Medical expenditures associated with nonfatal occupational injuries among immigrant and U.S.-born workers.
Xiang-H; Shi-J; Lu-B; Wheeler-K; Zhao-W; Wilkins-JR; Smith-GA
BMC Public Health 2012 Aug; 12:678
BACKGROUND: No national study has investigated whether immigrant workers are less likely than U.S.-workers to seek medical treatment after occupational injuries and whether the payment source differs between two groups. METHODS: Using the 2004-2009 Medical Expenditure Panel Survey (MEPS) data, we estimated the annual incidence rate of nonfatal occupational injuries per 100 workers. Logistic regression models were fitted to test whether injured immigrant workers were less likely than U.S.-born workers to seek professional medical treatment after occupational injuries. We also estimated the average mean medical expenditures per injured worker during the 2 year MEPS reference period using linear regression analysis, adjusting for gender, age, race, marital status, education, poverty level, and insurance. Types of service and sources of payment were compared between U.S.-born and immigrant workers. RESULTS: A total of 1,909 injured U.S.-born workers reported 2,176 occupational injury events and 508 injured immigrant workers reported 560 occupational injury events. The annual nonfatal incidence rate per 100 workers was 4.0% (95% CI: 3.8%-4.3%) for U.S.-born workers and 3.0% (95% CI: 2.6%-3.3%) for immigrant workers. Medical treatment was sought after 77.3% (95% CI: 75.1%-79.4%) of the occupational injuries suffered by U.S.-born workers and 75.6% (95% CI: 69.8%-80.7%) of the occupational injuries suffered by immigrant workers. The average medical expenditure per injured worker in the 2?year MEPS reference period was $2357 for the U.S.-born workers and $2,351 for immigrant workers (in 2009 U.S. dollars, P?=?0.99). Workers' compensation paid 57.0% (95% CI: 49.4%-63.6%) of the total expenditures for U.S.-born workers and 43.2% (95% CI: 33.0%-53.7%) for immigrant workers.
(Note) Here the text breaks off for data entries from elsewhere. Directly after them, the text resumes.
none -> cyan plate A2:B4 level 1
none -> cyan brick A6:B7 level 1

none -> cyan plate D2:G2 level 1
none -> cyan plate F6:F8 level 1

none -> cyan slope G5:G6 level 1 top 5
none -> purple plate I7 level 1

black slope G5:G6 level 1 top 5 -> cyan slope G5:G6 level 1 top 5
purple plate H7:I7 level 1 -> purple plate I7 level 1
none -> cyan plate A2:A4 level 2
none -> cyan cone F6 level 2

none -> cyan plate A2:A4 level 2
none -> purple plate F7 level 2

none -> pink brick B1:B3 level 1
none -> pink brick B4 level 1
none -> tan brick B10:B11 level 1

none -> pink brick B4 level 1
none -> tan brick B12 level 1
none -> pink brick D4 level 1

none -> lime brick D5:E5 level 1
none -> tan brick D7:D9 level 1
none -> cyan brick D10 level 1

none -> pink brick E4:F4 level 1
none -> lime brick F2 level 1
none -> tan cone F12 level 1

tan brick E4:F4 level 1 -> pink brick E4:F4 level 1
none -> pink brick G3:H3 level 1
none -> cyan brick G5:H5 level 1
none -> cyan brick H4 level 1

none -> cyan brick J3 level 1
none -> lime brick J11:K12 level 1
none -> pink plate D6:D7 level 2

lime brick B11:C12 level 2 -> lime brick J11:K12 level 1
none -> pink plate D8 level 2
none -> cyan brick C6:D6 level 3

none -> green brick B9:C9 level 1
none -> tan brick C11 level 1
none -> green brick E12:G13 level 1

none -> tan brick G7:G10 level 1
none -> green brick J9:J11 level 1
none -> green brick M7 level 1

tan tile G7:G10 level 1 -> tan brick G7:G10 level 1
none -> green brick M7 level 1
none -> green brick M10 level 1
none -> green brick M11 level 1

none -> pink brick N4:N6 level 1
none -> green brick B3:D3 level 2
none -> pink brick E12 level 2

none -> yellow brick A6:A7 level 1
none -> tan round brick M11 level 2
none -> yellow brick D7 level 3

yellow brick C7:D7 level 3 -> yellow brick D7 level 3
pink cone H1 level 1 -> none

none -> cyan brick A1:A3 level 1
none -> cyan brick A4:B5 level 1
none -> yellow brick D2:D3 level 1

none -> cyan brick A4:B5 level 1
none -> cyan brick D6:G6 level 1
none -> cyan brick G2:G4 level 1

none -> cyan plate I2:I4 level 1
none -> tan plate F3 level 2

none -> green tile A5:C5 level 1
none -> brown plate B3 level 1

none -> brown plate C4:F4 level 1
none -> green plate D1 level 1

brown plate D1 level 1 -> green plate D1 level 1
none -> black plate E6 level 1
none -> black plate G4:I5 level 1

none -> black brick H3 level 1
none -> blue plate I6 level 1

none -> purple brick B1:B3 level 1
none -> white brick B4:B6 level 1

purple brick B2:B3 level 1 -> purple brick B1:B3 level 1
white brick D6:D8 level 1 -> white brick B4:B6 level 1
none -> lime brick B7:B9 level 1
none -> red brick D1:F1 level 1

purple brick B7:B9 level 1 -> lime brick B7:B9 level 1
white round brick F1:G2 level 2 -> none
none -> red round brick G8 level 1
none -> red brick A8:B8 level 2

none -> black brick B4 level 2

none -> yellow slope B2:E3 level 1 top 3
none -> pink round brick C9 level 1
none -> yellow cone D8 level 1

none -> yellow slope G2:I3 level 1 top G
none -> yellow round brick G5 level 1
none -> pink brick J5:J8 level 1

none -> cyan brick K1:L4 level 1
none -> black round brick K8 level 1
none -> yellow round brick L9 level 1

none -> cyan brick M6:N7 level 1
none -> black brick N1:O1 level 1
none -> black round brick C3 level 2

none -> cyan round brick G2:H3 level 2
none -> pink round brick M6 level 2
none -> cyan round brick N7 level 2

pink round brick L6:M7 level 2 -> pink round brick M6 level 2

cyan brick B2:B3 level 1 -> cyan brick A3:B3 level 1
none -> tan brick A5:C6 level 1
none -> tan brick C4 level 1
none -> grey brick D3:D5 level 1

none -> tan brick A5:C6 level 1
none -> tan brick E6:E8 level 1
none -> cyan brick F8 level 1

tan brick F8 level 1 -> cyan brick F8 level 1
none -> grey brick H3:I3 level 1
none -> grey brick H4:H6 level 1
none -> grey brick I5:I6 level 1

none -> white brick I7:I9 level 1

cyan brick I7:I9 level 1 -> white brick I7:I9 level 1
U.S.-born workers paid 6.7% (95% CI: 5.5%-8.3%) and immigrant workers paid 7.1% (95% CI: 5.2%-9.6%) out-of-pocket. CONCLUSIONS: Immigrant workers had a statistically significant lower incidence rate of nonfatal occupational injuries than U.S.-born workers. There was no significant difference in seeking medical treatment and in the mean expenditures per injured worker between the two groups. The proportion of total expenditures paid by workers' compensation was smaller (marginally significant) for immigrant workers than for U.S.-born workers.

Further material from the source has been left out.